慌てたように、ツンツンさせていた指を日影は引っ込めた。状況は先ほどより良くなった、と楽観できることはできなく。
あ、終わった。
そんな感想が自然と脳内で湧いてきた。
「大丈夫ですか? あのゴリラ女に痛めつけられて」
「ゴ、ゴリラって誰のことかな? 桐咲……さん……だったかな?」
「ああ。すいません。もう、ここにいるなんて思わなかったので。私は全然そんなこと思ってなかったんですけど、つい……チョコバナナとか食べるかなって思って。食べますか? ゴリラだけに」
「チョコバナナが、どうしてあるの!?」
「いやー、おやつにどうかなと思いまして。先輩にお弁当を作ってきたので、ついでに。ど・う・し・て・も! 先輩がど・う・し・て・も、『私が』作ったお弁当を食べたいっていうので、今日はバッチリ気合い入れて! 朝5時に起きました! お弁当を作ってきました!」
最後の一文が重いし。
それに、頼んでなどない。
「……それ、本当に虎徹くんが頼んだのかしら? そうやって、ムリやり作ってあげても、虎徹くんは喜ばないと思うわよ。むしろ困ると思うけど。苦笑いしながら、ああ。ありがとう、おいしそうだね、って気を遣うと思うの。そんなことになったら、虎徹くんも、それからあなたも、いい気分にならないよね」
流石、日影だ。
年上だからこそのこの察しの良さだ。桐咲の意図を完全に読み取った上に、我流がどういう反応するかも予測している。
これが年の功か。
ちゃんとした心遣いができていて、桐咲などまるで話にならない。
そんな大人な日影は、だから――と言葉を続けると、
「私が虎徹くんのために作ってきたお弁当を、食べさせてあげないと」
ん?
と、我流は寝ながら首を傾げたくなる。
おかしいな。
日影に頼んだ覚えはないのだが。
「そ、そっちこそ本当に先輩が望んだんですか?」
「そうだよ、もっとも私が作ってきたのはあなたのよりもずっと美味しい自身があるけどね」
「わ、私はちゃんと料理上手なお母さんに頭を下げて料理を習ったんです。自分で言うのも憚れますが、かなりおいしいお弁当を作ってきました! ぜぇ――たいに、あなたの料理よりずっと美味しいです!!」
ああ、そうか。
桐咲は完全にではないが、母親と和解できているようだった。やっぱり母親にとっての得意分野、料理とかそういう話題を出すのはいいのだろう。特技、それから好きなものに対して、人は饒舌になる。それに母親だから、娘に頼られて悪い気がしないわけがない。
手とり足取り教えてくれたのだろう。自分が優位に立って、子どもに何かを教えられるのなら、それは母親冥利。

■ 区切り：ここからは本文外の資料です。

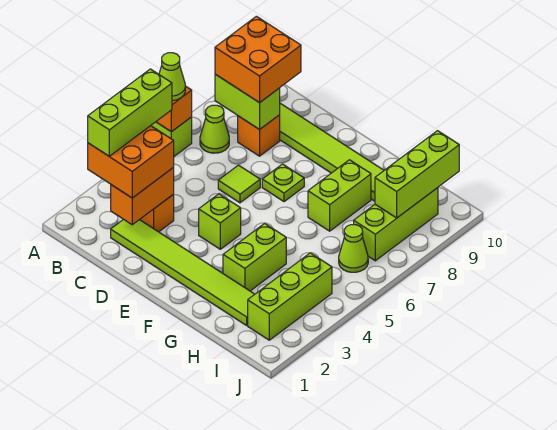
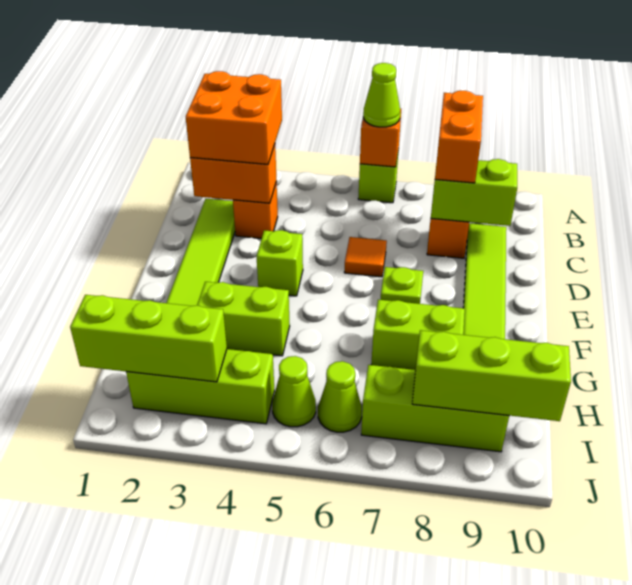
lime brick B2:B4 level 4 -> lime brick I1:I3 level 2
lime cone B7 level 1 -> lime cone I5 level 1
lime brick B8:C8 level 2 -> lime brick C8:C9 level 2
orange brick B8:C9 level 3 -> orange brick B8:C8 level 3
lime tile D6 level 1 -> orange tile D6 level 1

そんな祝福すべきことなのに、我流はまだ起き上がることができない。女子同士特有の、ねちっこい悪口が聞こえてきて。聴くに耐えなくて。でも、寝ているという体でいるので、耳を塞ぐ行為もできなかった。
――もう少し寝ていよう。
そんな問題の先送りをして、目を瞑る。台風や地震といった災害が起こった時に、人間ができることなど限られている。諦観して、事流れ主義に徹することしかできない。それと同じことだ。
それから無理やり口を開けさせられて、日影と桐咲の試食会が始まるまで、我流虎鉄はずっと寝たふりを続けていた。